Physician availability not documented - payer states 99211 requires physician presence and it was not documented

How to appeal: Clarify that 99211 MAY not require physician presence (descriptor says 'may not require'). Provide office policy showing physician was in suite and immediately available. Submit physician schedule/sign-in log for that date.

Bundled with procedure code - 99211 denied as inclusive to same-day procedure without modifier 25

How to appeal: Resubmit with modifier 25 on 99211. Provide documentation showing separate, identifiable E&M service beyond the procedure's typical pre/post service work. Highlight distinct chief complaint or assessment.

Frequency limits exceeded - denied as 'services exceed reasonable frequency' for multiple 99211 visits in short timeframe

How to appeal: Document medical necessity for each visit with distinct clinical reasons. Provide treatment plan showing prescribed monitoring schedule. Include physician orders for frequent monitoring and clinical justification for each date of service.

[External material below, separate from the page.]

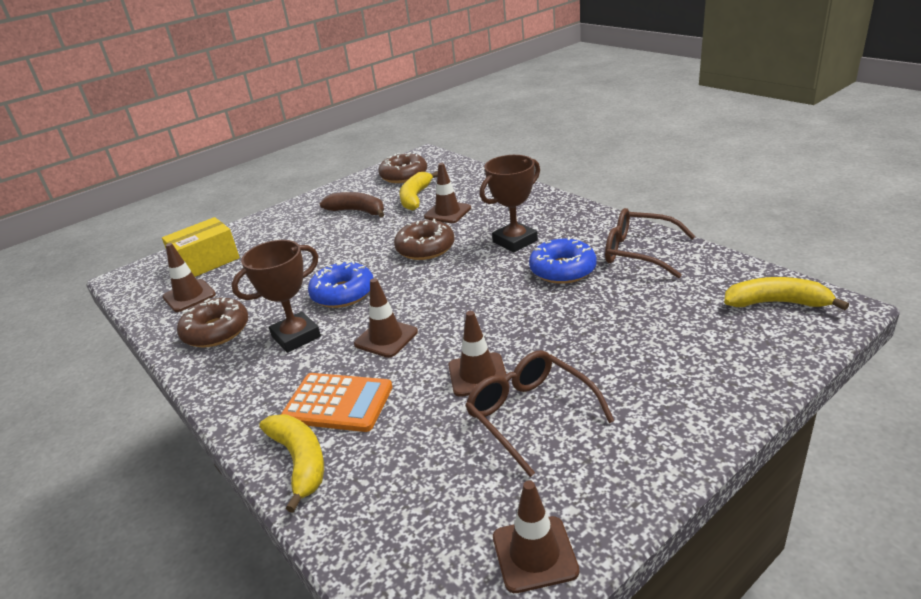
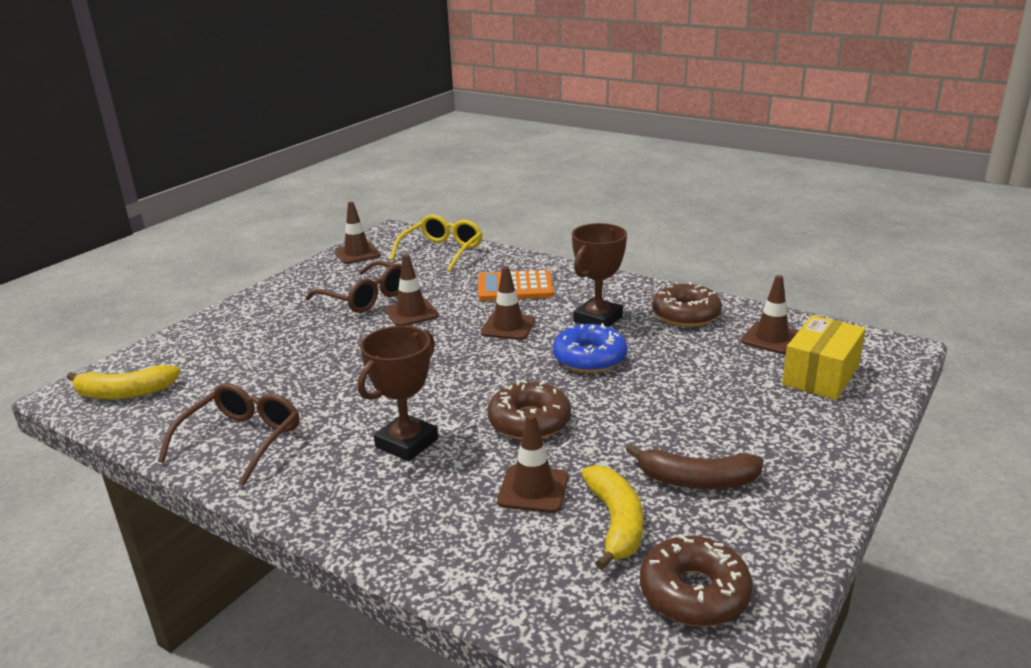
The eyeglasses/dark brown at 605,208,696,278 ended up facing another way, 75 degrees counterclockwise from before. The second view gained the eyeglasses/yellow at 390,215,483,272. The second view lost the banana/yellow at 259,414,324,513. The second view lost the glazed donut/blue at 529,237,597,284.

Frequently asked questions

Can a medical assistant bill CPT 99211?

Yes, medical assistants, nurses, and other clinical staff can perform services billed as 99211, but a physician or qualified healthcare professional must be immediately available in the office suite during the visit. The service must be medically necessary and properly documented.

What is the Medicare reimbursement for CPT 99211 in 2025?

Medicare pays $22.64 for 99211 in non-facility settings and $8.41 in facility settings based on the 2025 Physician Fee Schedule. Actual payment may vary slightly by geographic locality due to GPCI adjustments.

Does CPT 99211 require a physician to be present?

No, the descriptor states the service 'may not require' a physician or qualified health professional present. However, the physician must be immediately available in the office suite. The patient must be established, and the service must be medically necessary.

Can you bill 99211 for blood pressure checks?

Yes, but only if medically necessary and documented appropriately. Routine BP checks as part of chronic disease monitoring (hypertension management) qualify, but BP checks done solely for patient reassurance or non-clinical purposes are not billable.

What is the difference between 99211 and 99212?

99211 is a minimal service that may not require physician presence ($22.64), while 99212 requires a physician or qualified healthcare professional and involves straightforward medical decision-making ($57.68). 99212 requires 2 of 3 key components or 10-19 minutes total time.

Can you bill 99211 with an injection code?

Yes, but only when a separate, significant E&M service is performed beyond the work of administering the injection. Append modifier 25 to 99211 and document the distinct evaluation. If only giving an injection per physician order with no additional assessment, bill only the injection administration code.

How many RVUs is CPT code 99211?

CPT 99211 has 0.7 total RVUs in 2025: 0.18 work RVU, 0.51 practice expense RVU (non-facility), 0.07 practice expense RVU (facility), and 0.01 malpractice RVU. This is the lowest RVU value of all established patient office visit codes.

Reimbursement estimates for informational purposes only. Verify with CMS and individual payers before billing decisions. Updated for 2025.